Un padre y una tierra
El neozelandés Russell Crowe eligió para su debut como director en el largometraje de ficción una historia contenida en sus emociones, con un explícito aire romántico y una impronta clásica que en ocasiones se ve subvertida por unos flashbacks que imponen otras texturas discursivas. De todos modos, la elección de Camino a Estambul por parte del actor no suena antojadiza: es la historia de un padre que perdió tres hijos durante la guerra, y esa guerra es precisamente la de Gallipoli, donde neozelandeses y australianos lucharon junto a los británicos y contra los turcos. Es, evidentemente, una historia que tiene un núcleo emotivo entre el actor y su tierra, tal vez un elemento que a nosotros -argentinos como somos- nos pueda sonar distante pero que nos evidencia las intenciones nobles del director debutante. Una película sobre la tierra y con mucha tierra volando.
El personaje de Crowe es un buscador de agua en territorio árido. Pero así como busca aquella sustancia, no puede dejar de buscar en su memoria a sus hijos. El suicidio de su depresiva mujer es motivo fundamental para que salga a buscarlos literalmente, al menos quiere sus cadáveres, herencia triste de aquella guerra de la cual pasaron cuatro años. Su viaje a Turquía (o al Imperio Otomano, para ser precisos históricamente) se da en el marco de una instancia histórica donde turcos y británicos intentaban consolidar un vínculo luego de la guerra. En ese contexto, el protagonista avanza con la clara intención de recuperar los cuerpos de sus hijos y sirve para el relato -si se perdona el barbarismo- como aquel equino de Caballo de guerra: es alguien sin un centro político o ideológico dentro de la historia, básicamente un elemento simbólico que sirve para poner el episodio bélico en abismo. Y permitir cierta dignidad en ambos lados de la trinchera.
La película de Crowe carga con un humanismo amable, tratando de hallar puntos de contacto entre dos culturas disímiles. Y lo hace con acierto, llamativamente, cuando se impone en la historia la línea política más marcada.

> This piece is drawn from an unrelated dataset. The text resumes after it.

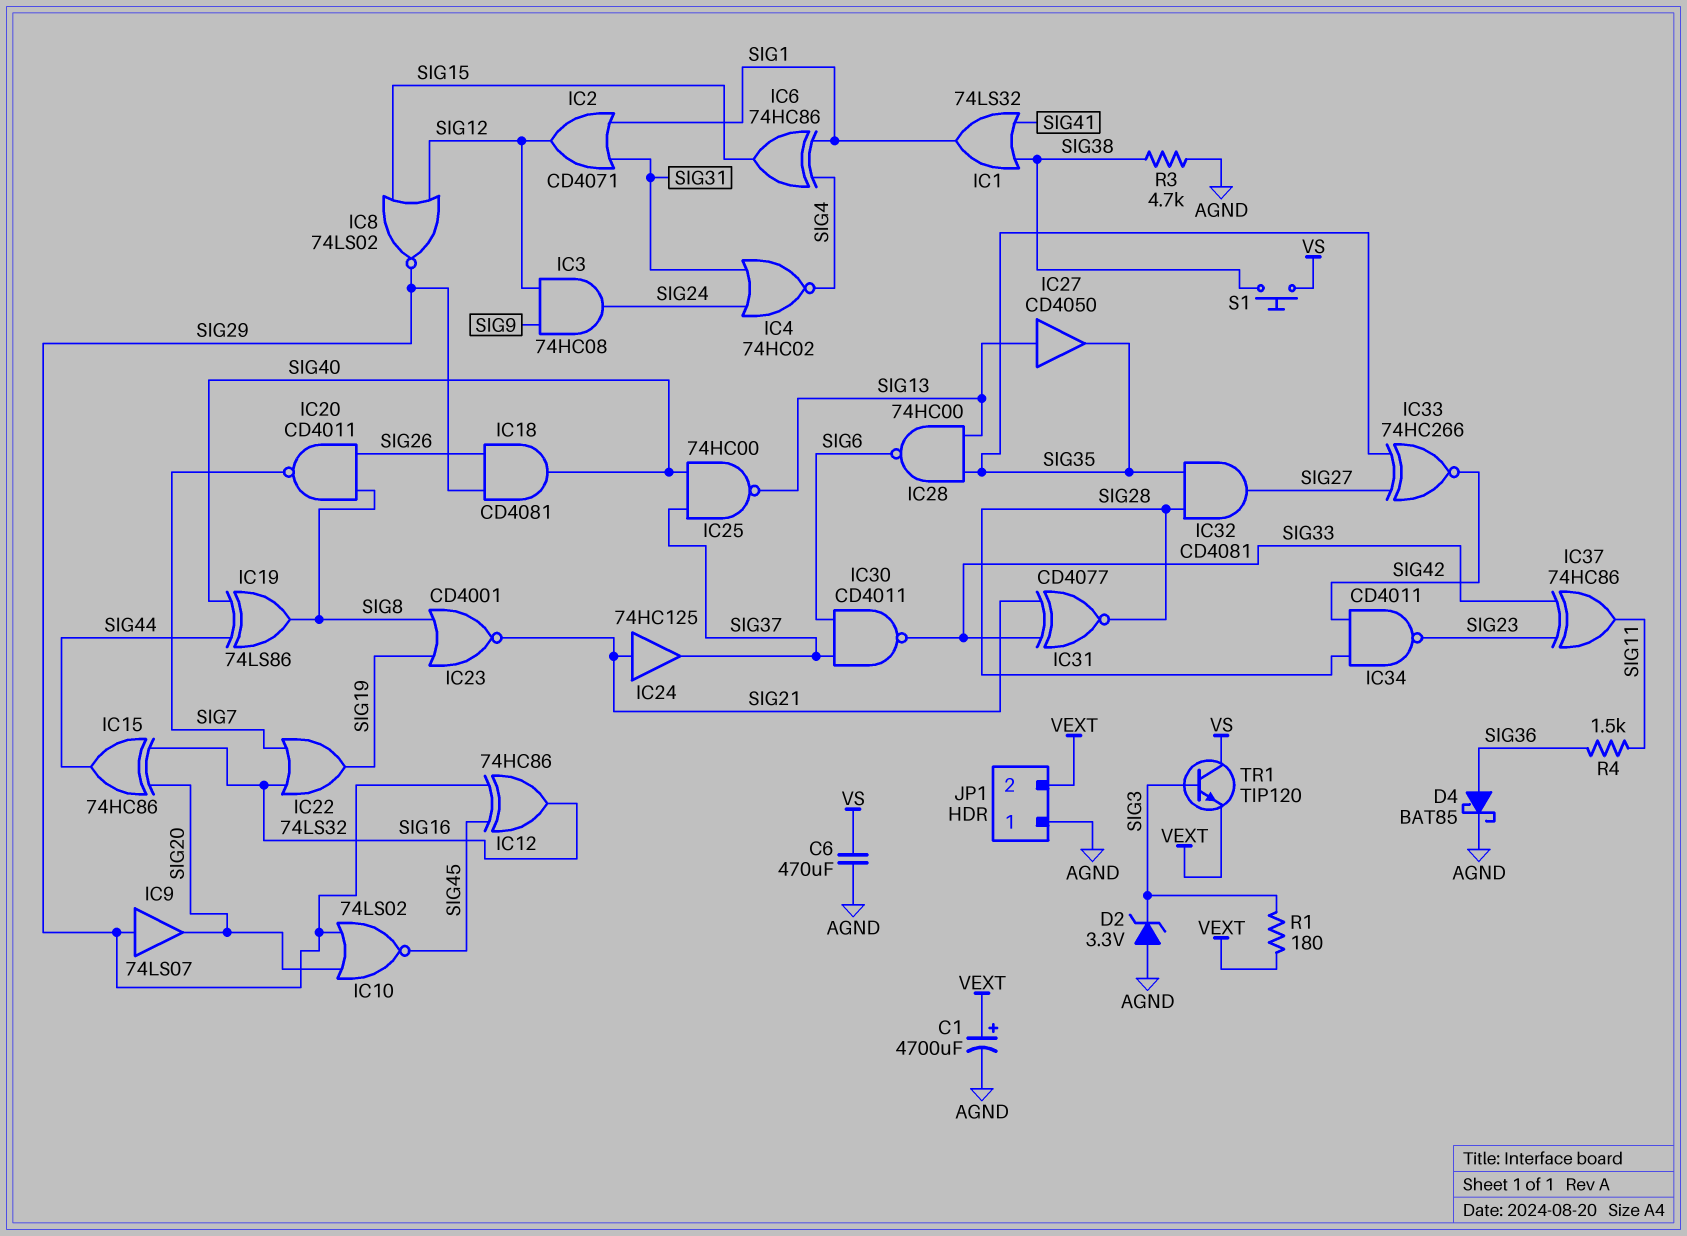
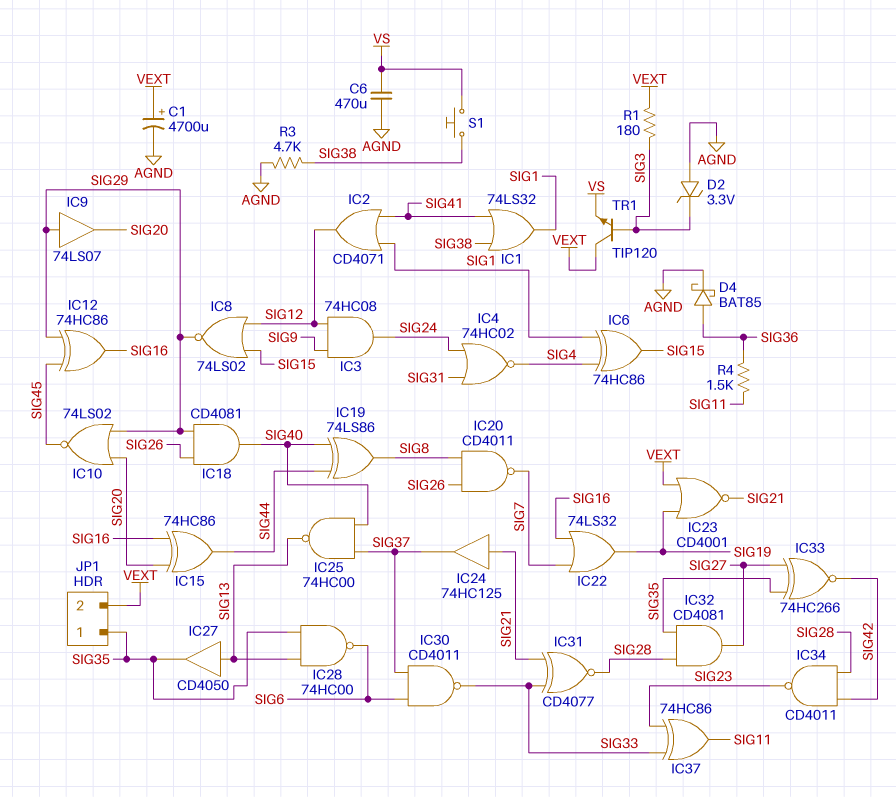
IC2: OR CD4071 (in SIG1, in SIG31, out SIG12) -> OR CD4071 (in SIG1, in SIG41, out SIG12)
IC23: NOR CD4001 (in SIG8, in SIG19, out SIG21) -> NOR CD4001 (in SIG19, in VEXT, out SIG21)
JP1 pin 1: AGND -> SIG35
TR1: NPN TIP120 (B SIG3, C VS, E VEXT) -> NPN TIP120 (B SIG3, C VEXT, E VS)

Sin embargo, allí cuando alguna subtrama da paso al romanticismo y al punto de vista del hombre asimilando una cultura diferente, no puede salir de ciertos esquematismos salvados un poco por el explícito tono clásico que adquiere el film. Camino a Estambul es un film decididamente a la vieja escuela, con un personaje protagónico que termina de definirse a partir de sus acciones.
Película que también puede ser definida por sus buenas intenciones y por cómo ellas no terminan por redondear un producto mejor, algunas resoluciones lucen apresuradas (otras son bastante arbitrarias), la aventura se ve recortada constantemente por lo discursivo y las imágenes buscan profundizar demasiado el aire melodramático del asunto cayendo en cierto trazo grueso. Igualmente es un film que permite vislumbrar en Crowe a un realizador que sabe lo que quiere contar y cómo hacerlo, además de ofrecer un uso muy criterioso del montaje y la fotografía: su film, visualmente, logra pasajes imponentes. Y si bien se extraña la exuberancia y locura habitual del cine australiano, hacer una película demodé tal vez sea otra forma de locura poco vendible en el presente.